Notes the importance of embodied cognition in the design of work processes, re-minding us that environment and mind continually loop between each other, even in the digital world.

Continuous Sensing

Creating the conditions for self-organizing systems

Describes the challenges and opportunities involved in creating environments that sense themselves, and what it would mean to socially co-design them.

Autonomous Economies

Increasing collective capacity

Challenges us to think about what kinds of tasks should be automated, and what forms of collective autonomy that might enable.

Platform Conviviality

Infrastructure and tools for scaling mutualism

Suggests that new cooperative forms might emerge from the combination of communications technologies, governance processes, and alternative financial mechanisms.

Atmospheres of Care

Collective efforts to solve problems

Muses on the wider aims and functions of work, including the often slippery but useful term purpose, on living in a burnout society, and on why an organization might purposely set itself conflicting targets.

Audio Series

An accompanying podcast series brought the future of work to life, imagining what practices, rituals, tools, platforms, organizational forms, and environments might feel like. Each episode immersed listeners in a short speculative scene from the future of work inspired by the report, followed by a critical discussion exploring alternative visions of how things might unfold. Hosted by Sydney Allen-Ash, the first season featured guests Radha Mistry, Shaun Stewart, Edward Burtynsky, and Rahaf Harfoush.

Listen here or on Apple Podcasts and Spotify.

Episode 001: Substrate, with Radha Mistry

Is there such a thing as work-life balance? And to what extent can work and life be integrated into a dignified and meaningful existence? Radha Mistry joined for a conversation about a future workplace called “The Substrate” – a membership network of interdependent support spaces.

Episode 002: Quartz, with Shaun Stewart

How do organizations remember, think, decide, and act? How can we design and plot time to rearrange organizational rhythms and enable new ways of coordinating across scales, cycles, and tempos? Shaun Stewart joined to listen in on a new employee’s first day using Quartz – an all-sensing company clock that time-tunes tasks according to employees’ wellbeing.

Episode 003: Naya, with Edward Burtynsky

How will the workforce shift towards climate adaptation? Is the future of work all about climate resilience and/or carbon mitigation projects? Edward Burtynsky joined for a conversation on possibilities for future roles in light of global climate crises, environmental degradation, and resource depletion.
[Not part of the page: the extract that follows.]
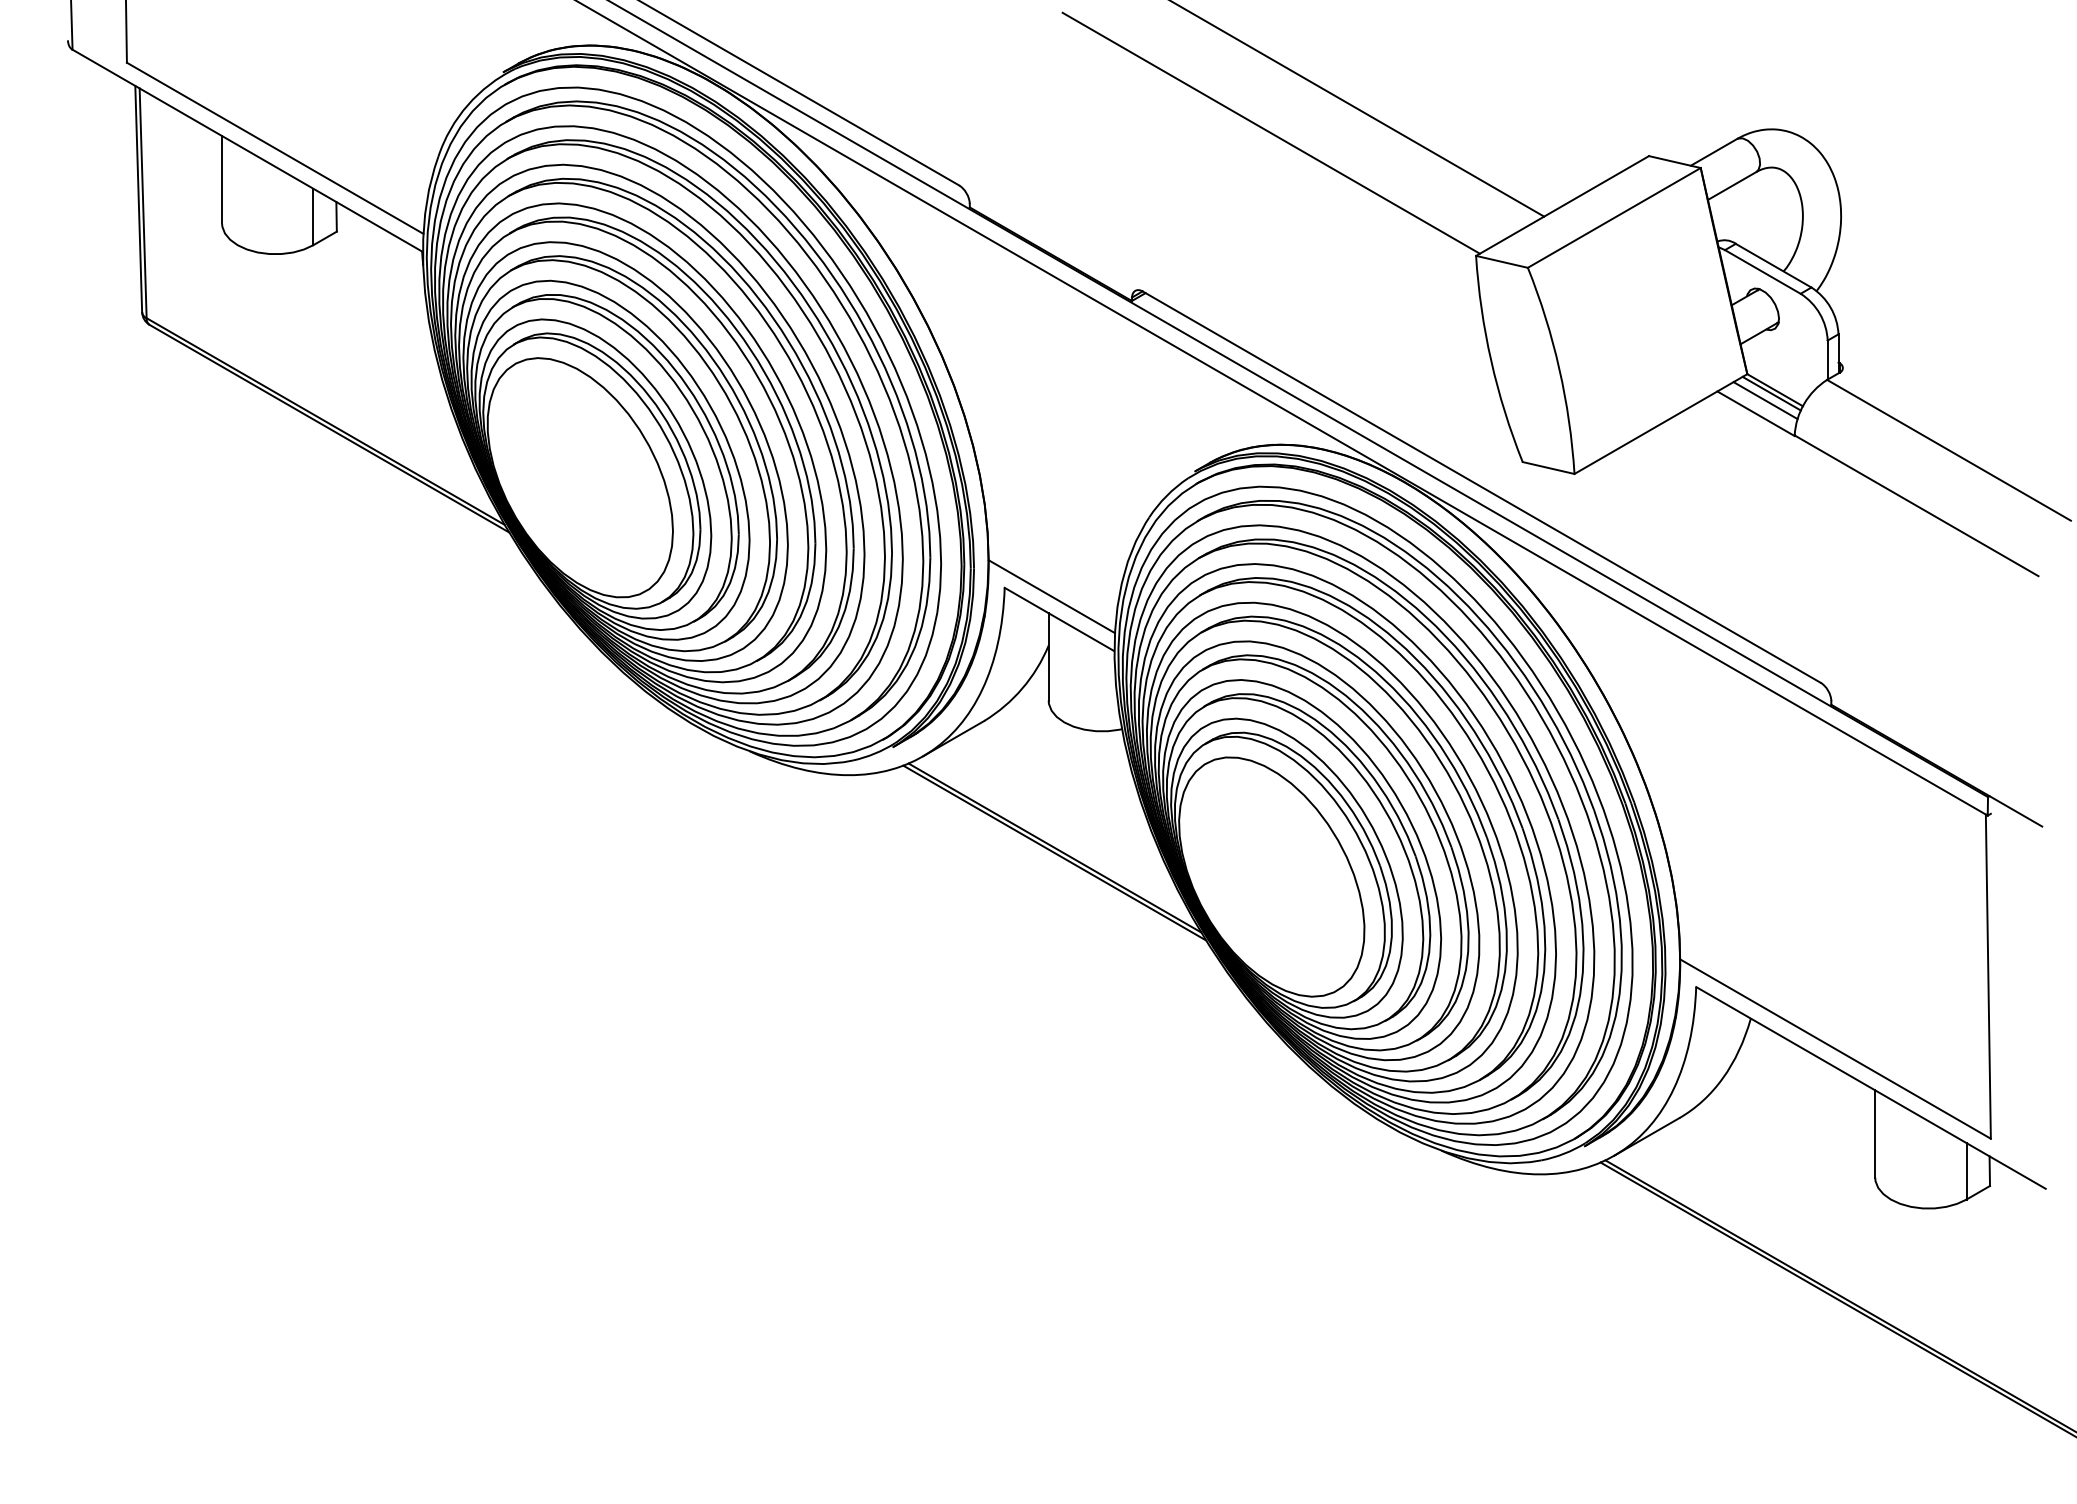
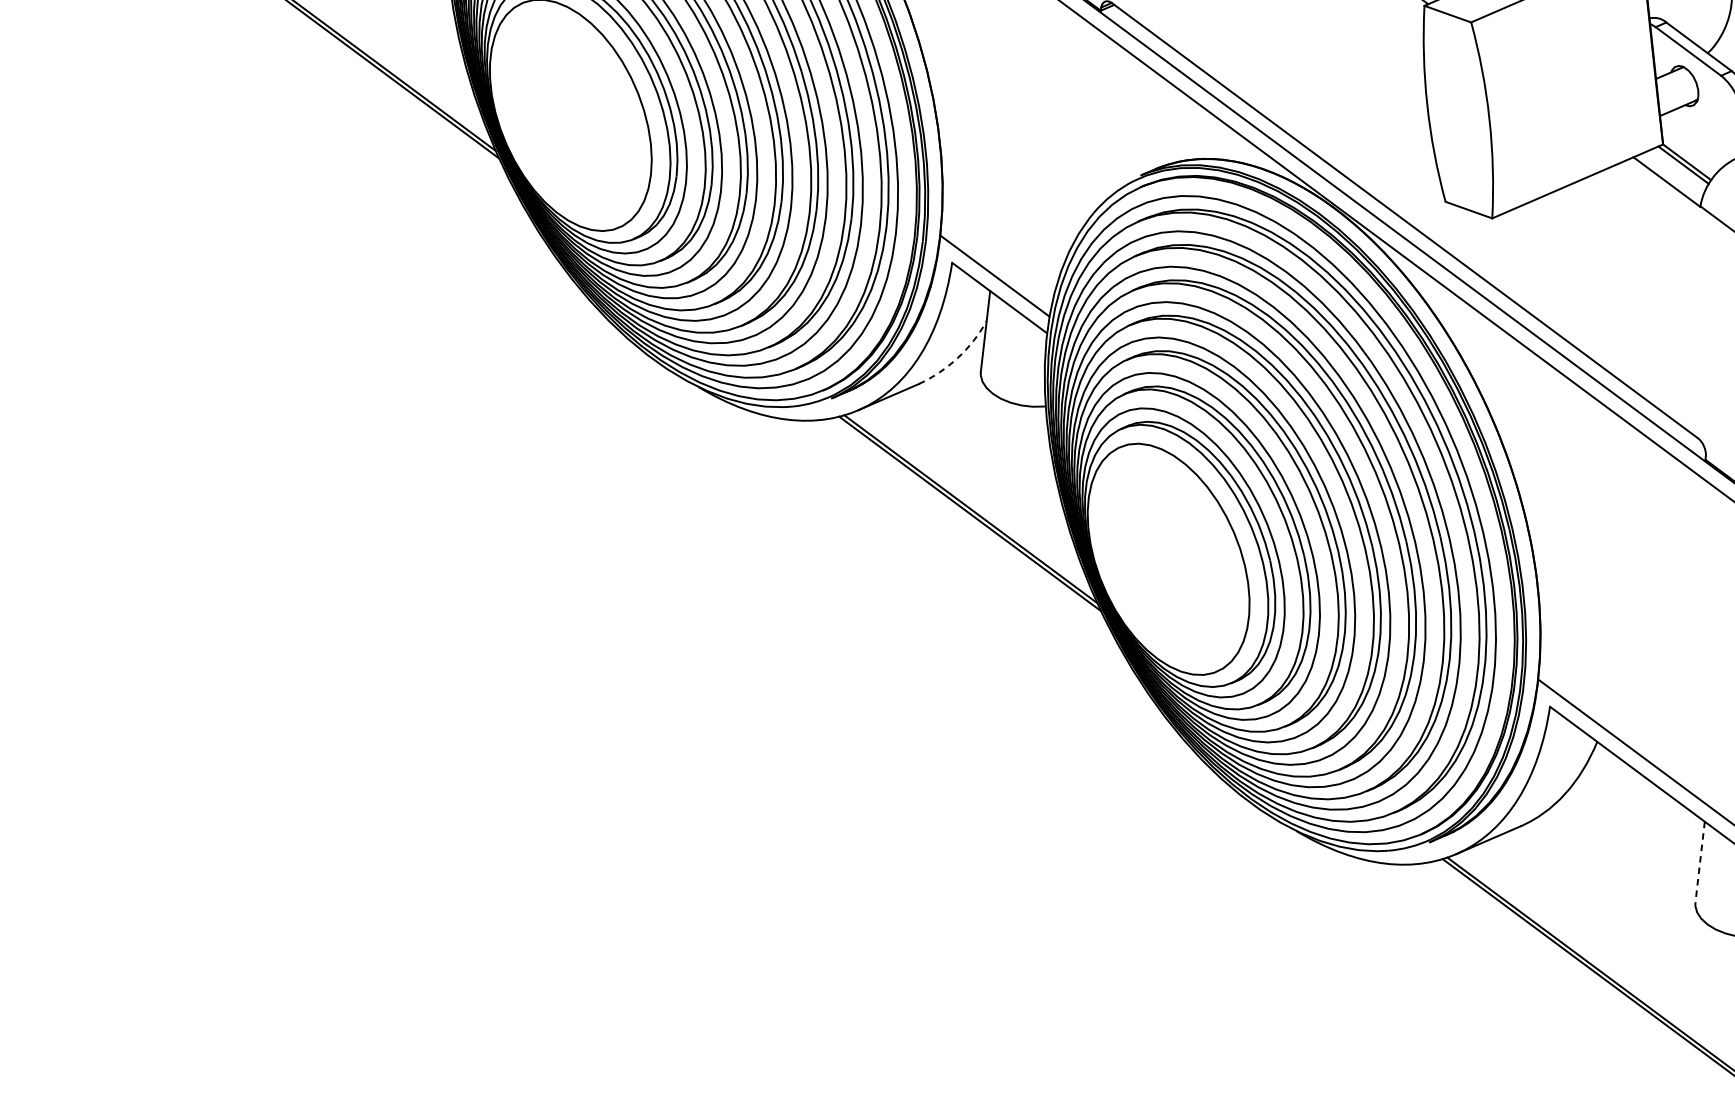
line: (1765, 400) -> (1677, 170), removed
arc: (1022, 688) -> (957, 357), solid -> dashed
line: (1875, 1134) -> (1700, 862), solid -> dashed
Episode 004: Thrive, with Rahaf Harfoush

What happens to the ways we work when we have digital-physical hybrid spaces, hybrid-companies governed by automation, and hybrid people – virtual characters, interacting as though they’re real? Rahaf Harfoush joined for a conversation on mixed-realities in the workplace as we listen to a futures true crime podcast questioning who’s at fault when an automated organizational system goes rogue.

Reflections

While notions of care work, repair, and political-economic tensions surface throughout, a blindspot of the project from day one was that it focused on the experience of the middle-upper denizens of the not-so-new economy of North America. Those who work in towers and coffee shops, during the day, almost permanently plugged into their portable work terminals (laptops and phones).

The material in the report and audio scenarios doesn't sugercoat anything; it doesn't hype a frictionless world of meaning and fulfillment or rail against a dystopian one of surveillance and stress; it asks us to confront the function and unintended consequences of ongoing changes in technology and organization. But it is still far from the future of everyone's work.